After this election Van Buren spent two years in Europe. President Pierce tendered him the position of the American arbitrator upon the British-American claims commission established under the treaty of February 8, 1853, but he declined. During his absence the South secured the Kansas-Nebraska bill, the repeal of the Missouri Compromise, and the practical opening to slavery of the new Territories north of the line of 36° 30'. If the settlers of Kansas, which lay wholly on the free side of that compromise line, desired slavery, they were to have it. But even this was not sufficient. The hardy settlers of this frontier, separated though they were by the slave State of Missouri from free soil and free influences, would, it now seemed, pretty certainly favor freedom. The ermine of the Supreme Court had, therefore, to be used to sanctify with the Dred Scott decision the last demand of slavery, inconsistent though it was with the claims of the South from the time when it secured the Missouri Compromise until Calhoun grimly advanced his monstrous propositions. Slavery was to be decreed a constitutional right in all Territories, whose exercise in them Congress was without power to prohibit, and which could not be prevented even by the majority of their settlers until they were admitted as States.

Van Buren came back to America when there was still secret within the judicial breast the momentous decision that the American flag carried human slavery with it to conquered territory as a necessary incident of its stars and stripes, and that Congress could not, if it would, save the land to freedom. Van Buren voted for Buchanan; a vote essentially inconsistent with his Free-soil position, a vote deeply to be regretted. He still thought that free settlers would defeat the intention of the Kansas-Nebraska act, and bring in, as they afterwards did, a free though bleeding Kansas. There was something crude and menacing in this new Republican party, and in its enormous and growing enthusiasm. It was hard to believe that its candidate had been seriously selected for chief magistrate of the United States. Fremont probably seemed to Van Buren a picturesque sentimentalist leading the way to civil war, which, if it were to come, ought, so it seemed to this former senator and minister and president, to be led in by serious and disciplined statesmen.

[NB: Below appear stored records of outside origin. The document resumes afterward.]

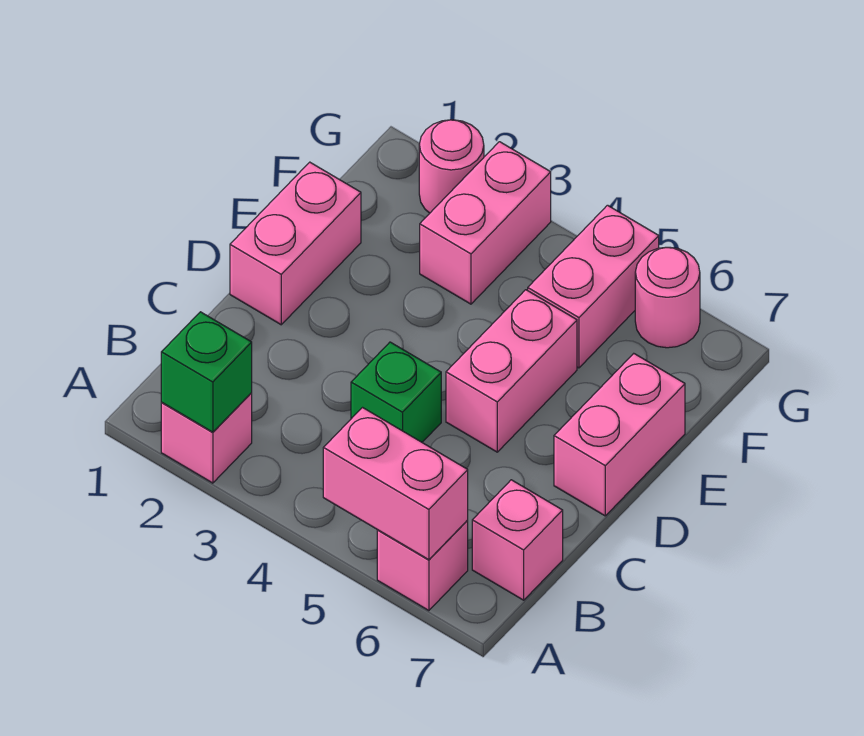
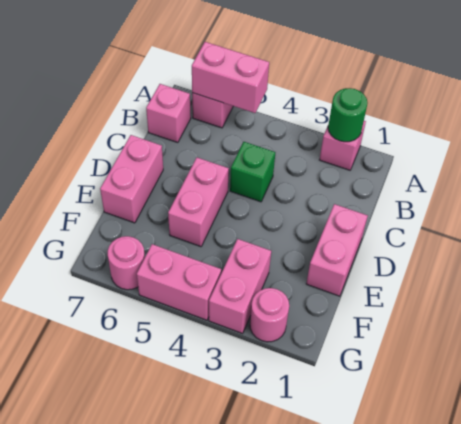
green brick A2 level 2 -> green round brick A2 level 2
pink brick F5:G5 level 1 -> pink brick G4:G5 level 1

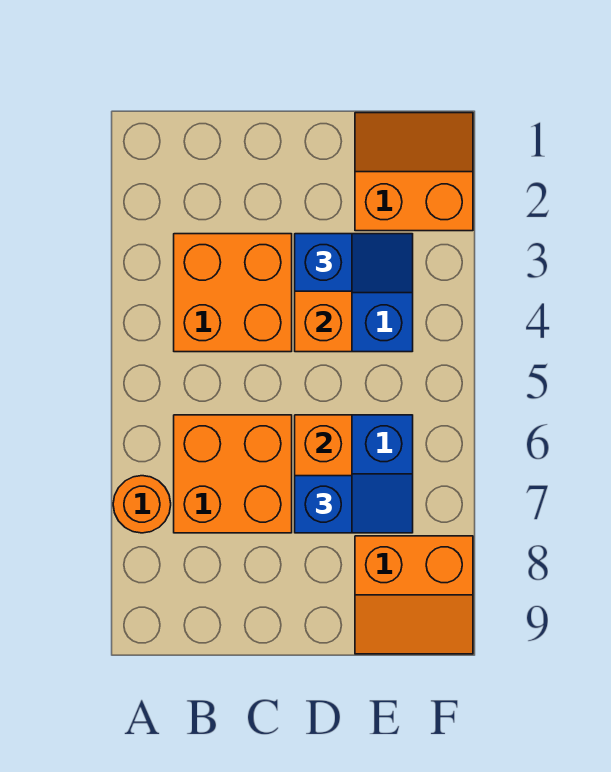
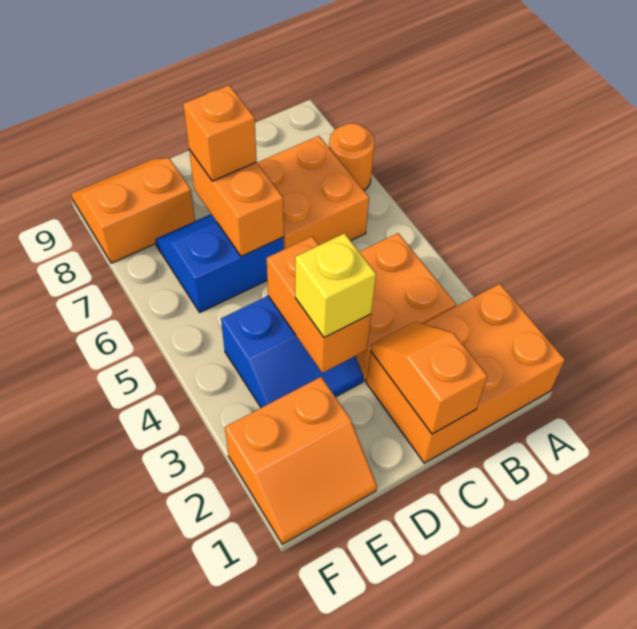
none -> orange brick A1:C2 level 1
none -> orange slope C1:C2 level 2 top 1
blue brick D3 level 3 -> yellow brick D3 level 3
blue brick D7 level 3 -> orange brick D7 level 3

The new party was repulsive to him as a body chiefly of Whigs; old and bitter adversaries whom he distrusted, with hosts of camp-followers smelling the coming spoils. All this a young man might endure, when he saw the clear fact that the Republican convention, ignoring for the time all former differences, had pronounced not a word inconsistent with the Democratic platform of 1840, and had made only the one declaration essential to American freedom and right, that slavery should not go into the Territories. Van Buren was not, however, a young man, or one of the few old men in whom a fiery sense of morality, and an eager and buoyant resolution, are unchilled by thinner and slower blood, and indomitably overcome the conservative influences of age. A bold outcry from him, even now, would have placed him for posterity in one of the few niches set apart to the very greatest Americans. But since 1848 Van Buren had come to seventy-four years.